📘 Derivatives Market
Part of Complete Stock Market Learning Series
📌 What is the Derivatives Market?
The derivatives market is a financial market where instruments derive their value from an underlying asset such as stocks, indices, commodities, or currencies.
You do not buy the asset directly — you trade a contract based on its price movement.
📊 Common Types of Derivatives
- Futures Contracts
- Options Contracts
- Index Derivatives
- Commodity Derivatives
Among these, Futures and Options (F&O) are the most popular.
⚠️ Why Derivatives are Risky?
- High leverage involvement
- Small price movement causes big profit or loss
- Time decay in options
- Requires strong risk management
Derivatives amplify both gains and losses.
🕯 Simple Derivatives Example
Suppose:
- Nifty is trading at 22,000
- You buy a Nifty futures contract
- Nifty moves up by 1%
The profit is much higher compared to cash market due to leverage. The same applies to losses if the market moves against you.
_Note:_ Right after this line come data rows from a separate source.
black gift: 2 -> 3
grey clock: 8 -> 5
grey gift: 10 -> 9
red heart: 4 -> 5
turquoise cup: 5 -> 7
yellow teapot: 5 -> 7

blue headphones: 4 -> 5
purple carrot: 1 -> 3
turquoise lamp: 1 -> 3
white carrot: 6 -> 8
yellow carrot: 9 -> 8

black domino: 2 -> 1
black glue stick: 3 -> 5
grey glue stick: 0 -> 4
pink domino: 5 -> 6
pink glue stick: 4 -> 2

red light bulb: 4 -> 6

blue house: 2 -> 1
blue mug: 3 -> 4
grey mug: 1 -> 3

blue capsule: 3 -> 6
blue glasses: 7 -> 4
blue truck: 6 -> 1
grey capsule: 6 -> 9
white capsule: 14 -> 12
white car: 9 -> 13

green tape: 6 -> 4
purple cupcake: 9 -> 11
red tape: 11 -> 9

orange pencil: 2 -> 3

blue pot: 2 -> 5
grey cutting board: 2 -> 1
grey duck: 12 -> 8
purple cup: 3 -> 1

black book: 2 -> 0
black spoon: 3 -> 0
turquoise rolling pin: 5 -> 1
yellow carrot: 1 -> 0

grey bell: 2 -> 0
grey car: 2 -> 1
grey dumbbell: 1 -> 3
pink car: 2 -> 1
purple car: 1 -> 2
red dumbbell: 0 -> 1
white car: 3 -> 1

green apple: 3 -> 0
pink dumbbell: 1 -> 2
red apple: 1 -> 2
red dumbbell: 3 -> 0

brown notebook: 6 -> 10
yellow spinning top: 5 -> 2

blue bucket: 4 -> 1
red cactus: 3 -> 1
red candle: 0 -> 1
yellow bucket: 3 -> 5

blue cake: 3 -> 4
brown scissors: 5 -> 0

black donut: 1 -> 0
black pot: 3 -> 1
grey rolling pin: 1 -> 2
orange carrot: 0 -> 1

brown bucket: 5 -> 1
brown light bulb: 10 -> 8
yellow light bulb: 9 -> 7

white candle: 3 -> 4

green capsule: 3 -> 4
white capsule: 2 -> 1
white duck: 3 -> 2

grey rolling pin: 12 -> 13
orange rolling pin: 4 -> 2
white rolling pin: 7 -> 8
🛡 Purpose of Derivatives Market
- Hedging risk
- Speculation
- Arbitrage opportunities
- Portfolio protection
Originally, derivatives were created for risk protection, not gambling.
✅ Who Should Trade Derivatives?
- Experienced traders
- Traders with strict risk management
- Those who understand market volatility
- People with emotional discipline
Beginners should first master the cash market.
⚖ Important Note
Derivatives can be powerful tools or dangerous weapons. Success depends on knowledge, discipline, and risk control — not luck.
🚀 Learn Before You Trade
Derivatives reward preparation and punish ignorance. Trade them only after proper understanding.